Local Students Search for Missing WWII Service Members
A team of students from Stockbridge High School is packing up this morning for the trip of a lifetime. In just a few hours, they'll head to the Republic of Palau, a small country in the western Pacific Ocean, to search for missing service members from World War II.
The 8 students on the Stockbridge Advanced Underwater Robotics team have been working all year to build an underwater remotely operated vehicle, or ROV, and to raise the money to go on this mission.
The ROV is made of PVC pipes, four electric motors, commercial grade thrusters, and three underwater cameras. It's capable of diving down 125 feet into the ocean and gathering images. Landlocked at Stockbridge High School, the advanced robotics team has limited options to test their ROV.
"We don't have our own pool here at the school," said Bob Richards, the robotics instructor at Stockbridge High School. "We have a cattle watering trough which we've tested it in the classroom."
Now the students are taking their robot from the cattle trough to the Pacific Ocean - traveling to the Republic of Palau, a small country 500 miles east of the Philippines. Along with the BentProp Project, the team will be searching for a B-24 bomber that was shot down in WWII, and they hope to find closure for the families of service members who have been missing for more than half a century.
"As a former service member, our country has a contract to service members not to leave them behind," said Richards. "And if you fall in combat, you're going to be recovered and returned to your family."
Richards says more than 78,000 service members are still missing from WWII. That means the students' trip of a lifetime could have a big impact on the families on US veterans.
"It's great to bring closure to the families," says team member Buck Poszywak, a junior at Stockbridge High School.

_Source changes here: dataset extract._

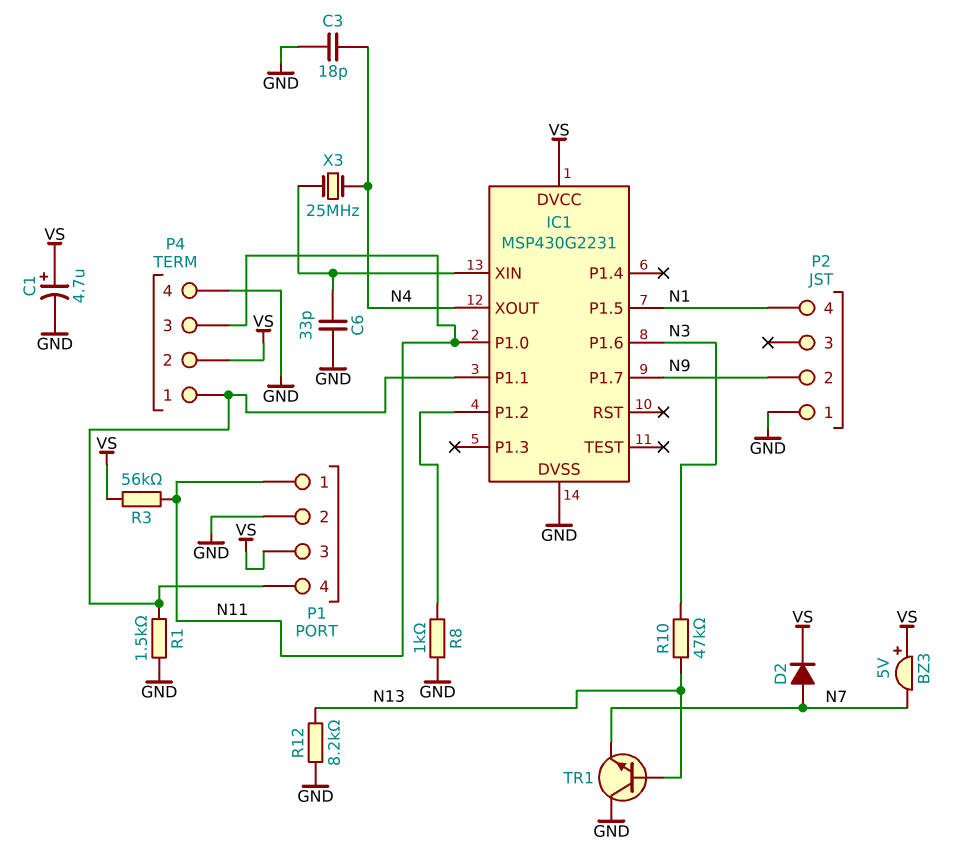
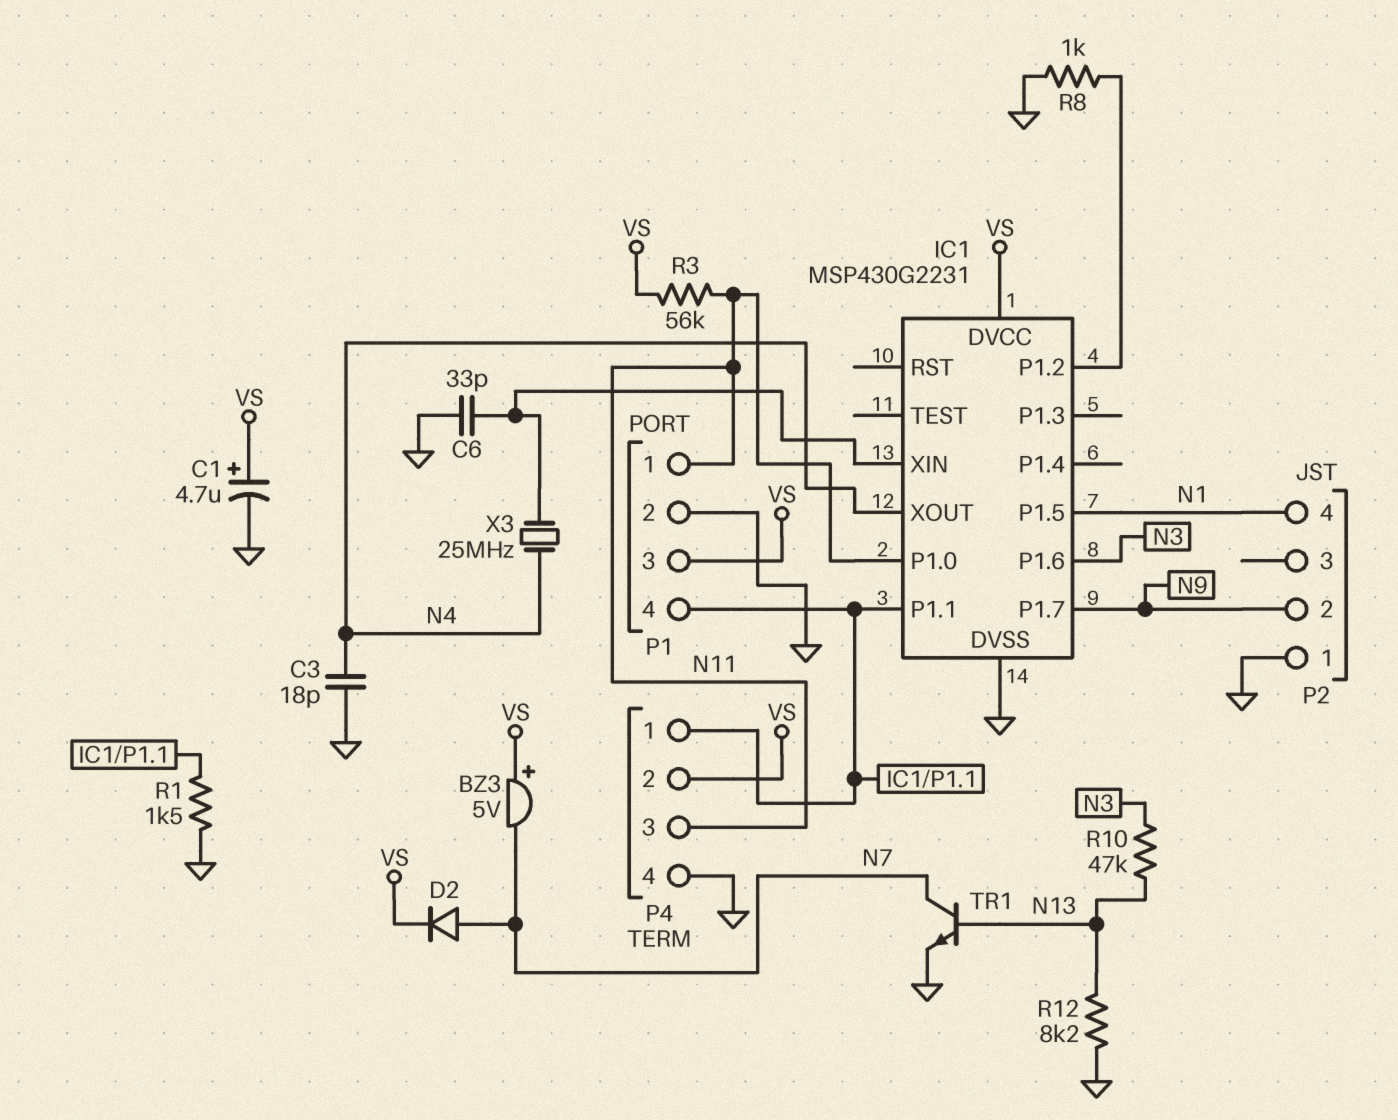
TR1: NPN (B N13, C GND, E N7) -> NPN (B N13, C N7, E GND)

Jenny Spink, also a junior at Stockbridge, says she comes from a family of service members, and they are all proud of her for taking part in this challenge.
"My cousin is currently serving in Afghanistan and he's super excited," said Spink. "My great-grandpa served in WWII. So it feels really good to honor our country by doing this."
The students say even if they don't find the missing plane, the experience of building the robot and raising all the funds has been a success. The students were able to raise more than $40,000 for the trip by applying for several grants, reaching out to local businesses, and hosting community fundraisers.
"We had a lot of people tell us we couldn't raise $40,000 on our own," Spink said. "But we did it - so it feels really nice to prove everybody wrong."
The group will be in Palau for two weeks searching for the missing plane.
"It would be sweet to find an airplane or landing craft, but if we don't it's still a great trip," Poszywak said.
And it won't be all work for the students -- they'll get to snorkel, sight-see, visit local schools, and meet the president of Palau.